Friday, May 15, 2020

Cruise what Edward?

Of course it produced responses. Some of these emerged at an extraordinary evening at a History Workshop conference in Oxford in December 1979. This was for some reason held in a dimly-lit ruined building, and had been set up as a discussion. It ended up however as an emotionally-charged event whose repercussions continued for months if not for years. Unfortunately the paper to which Edward was replying which had particularly annoyed him when he saw it a short time before the debate, seems to have been completely re-written for the published version. Nevertheless, the point to which he took particular exception is explained in his published reply - his categorisation as a ‘culturalist'. At the end of the evening a leading History Workshop character asked whether he would continue to publish relevant material. Edward replied that he thought he would not be publishing much of anything for a while, since he felt that his time would be taken up in trying to organise opposition to the sighting of cruise missiles in Britain. The answer was ‘cruise what Edward?’
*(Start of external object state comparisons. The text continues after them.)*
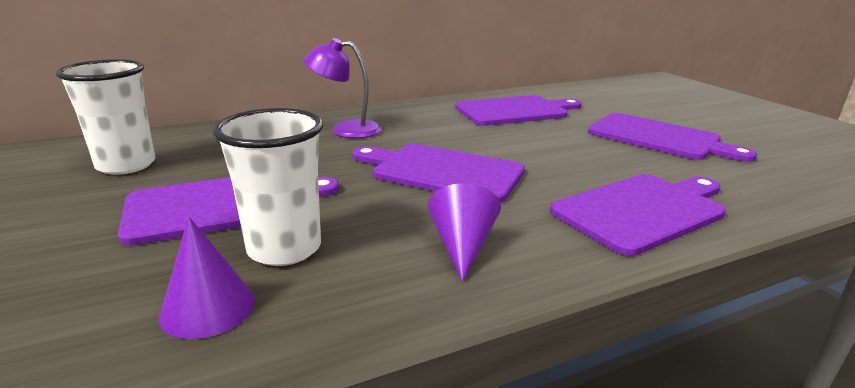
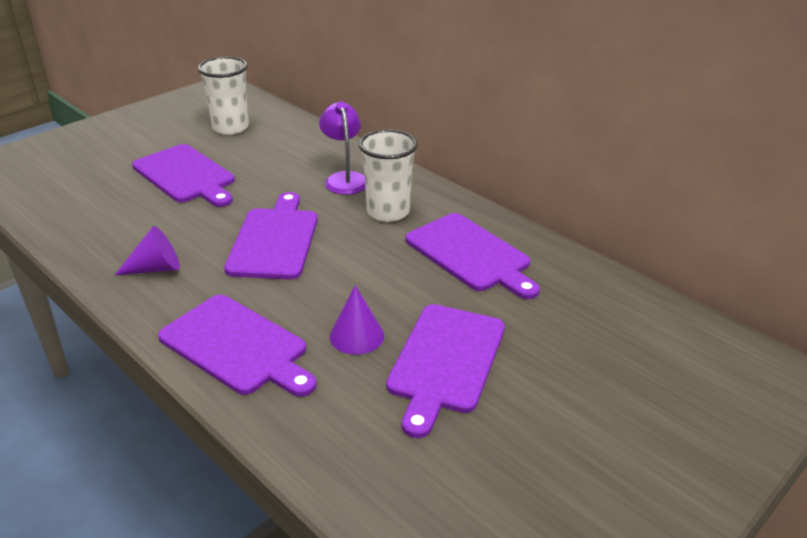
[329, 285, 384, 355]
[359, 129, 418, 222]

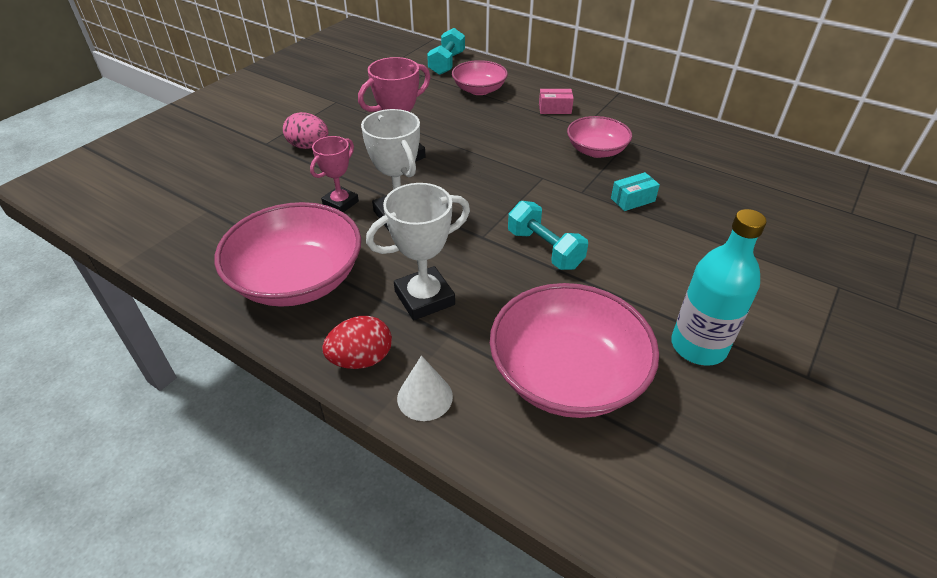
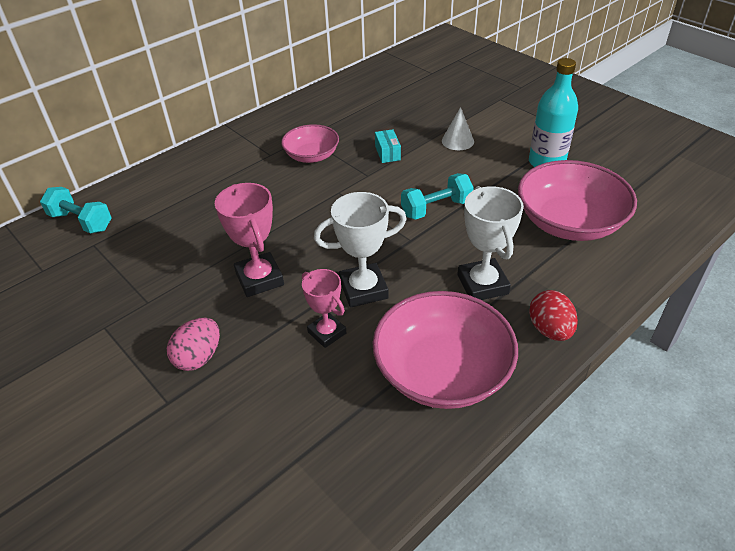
[442, 107, 474, 150]
[452, 60, 508, 95] (first image)
[539, 89, 574, 114] (first image)

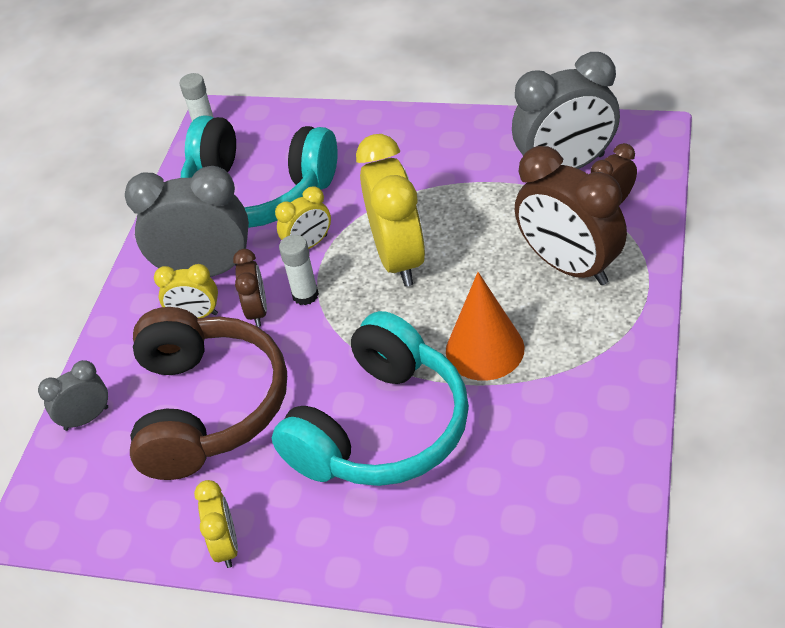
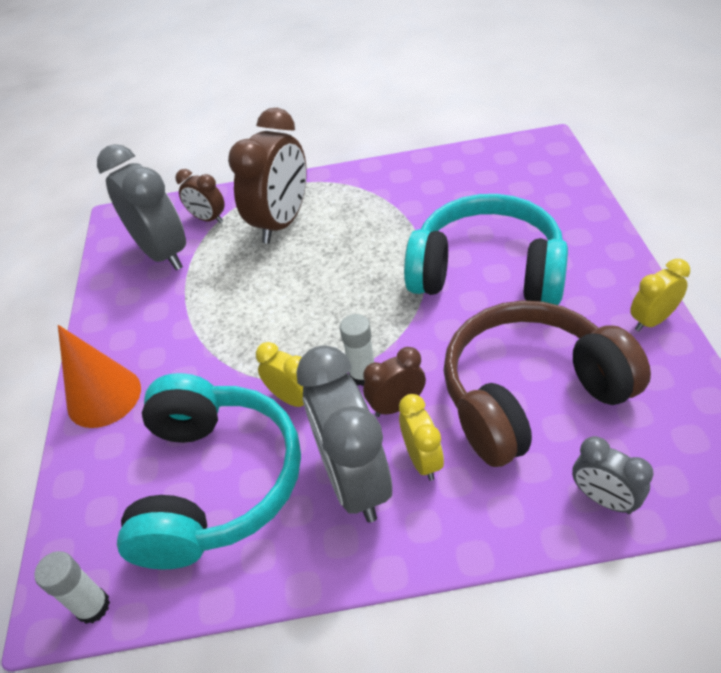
[356, 134, 425, 287] (first image)
[58, 325, 141, 428]

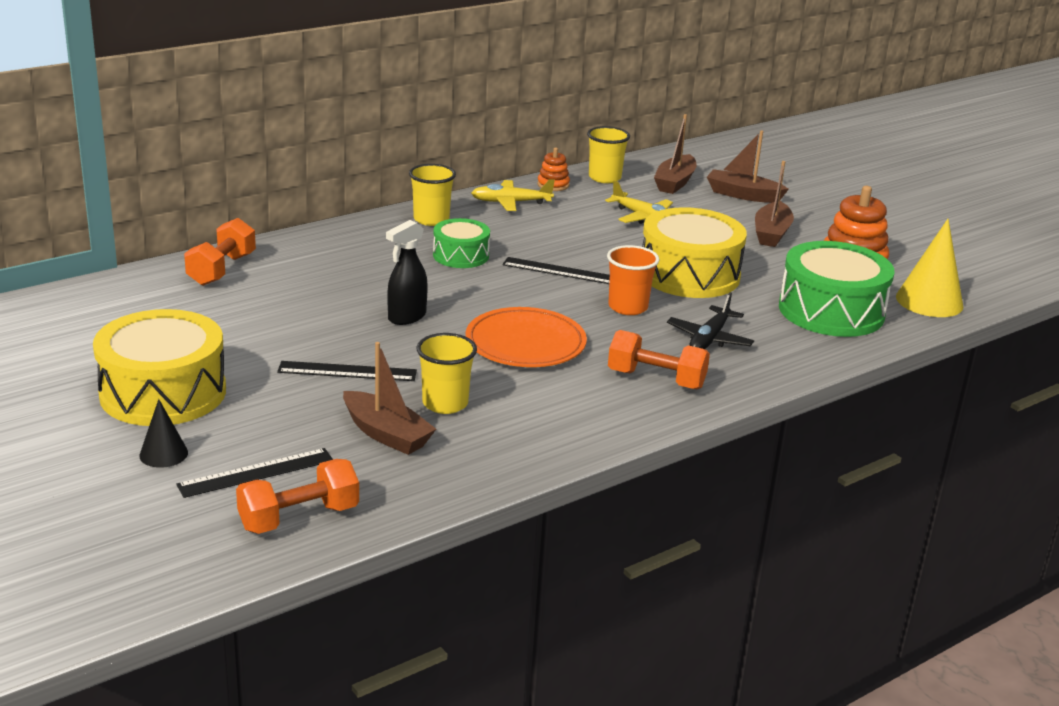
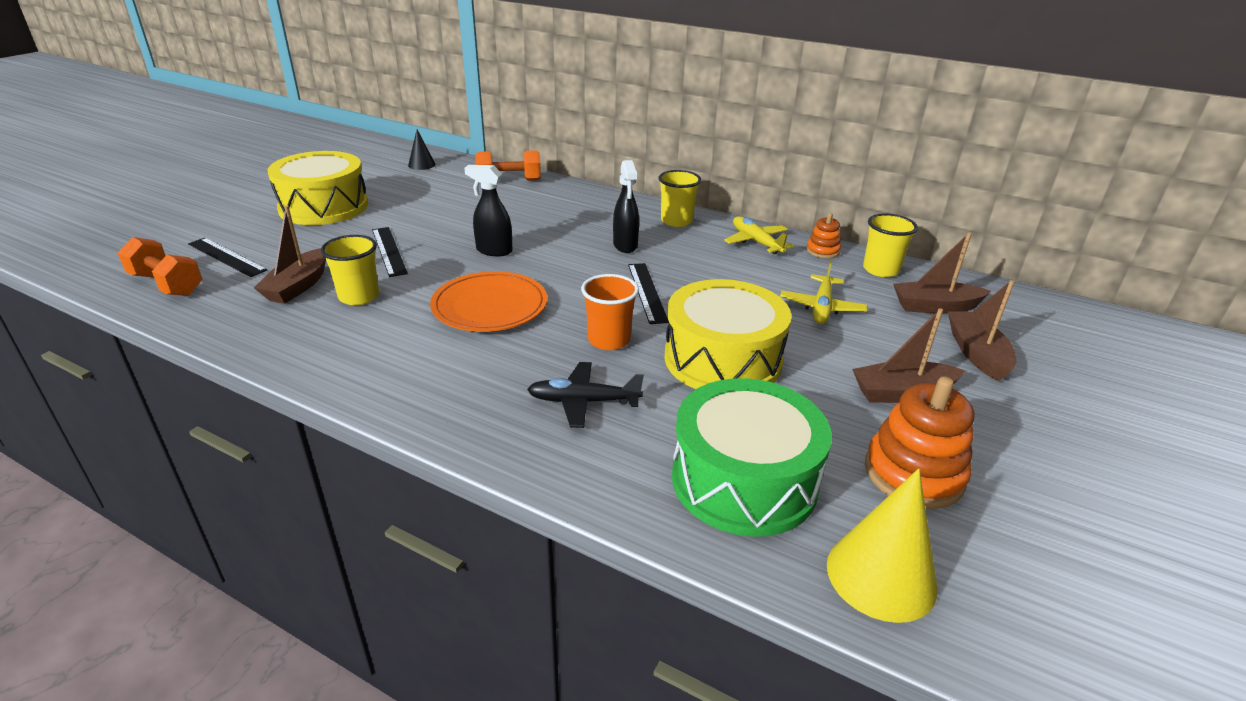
[408, 129, 435, 170]
[613, 160, 639, 253]
[608, 330, 710, 389] (first image)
As a definitive work of ‘theory’ the essay has many shortcomings. It is much more a defence of history than an exposition of an alternative to Althusser’s views of Marxism. Edward saw the dispute not only as a scholarly one, but as the tackling of a set of intellectual assumptions which in politics could be taken to justify Stalinism and the discredited methods of the old Communist parties. Readers of Althusser’s autobiography, a strangely haunting volume which is now available in English as well as French may feel that the gulf between the two writers lies not only in their different intellectual approaches but in their whole lives. Perhaps one may even use the despised word 'experience’?
Dorothy Thompson. The Introduction to The Poverty of Theory.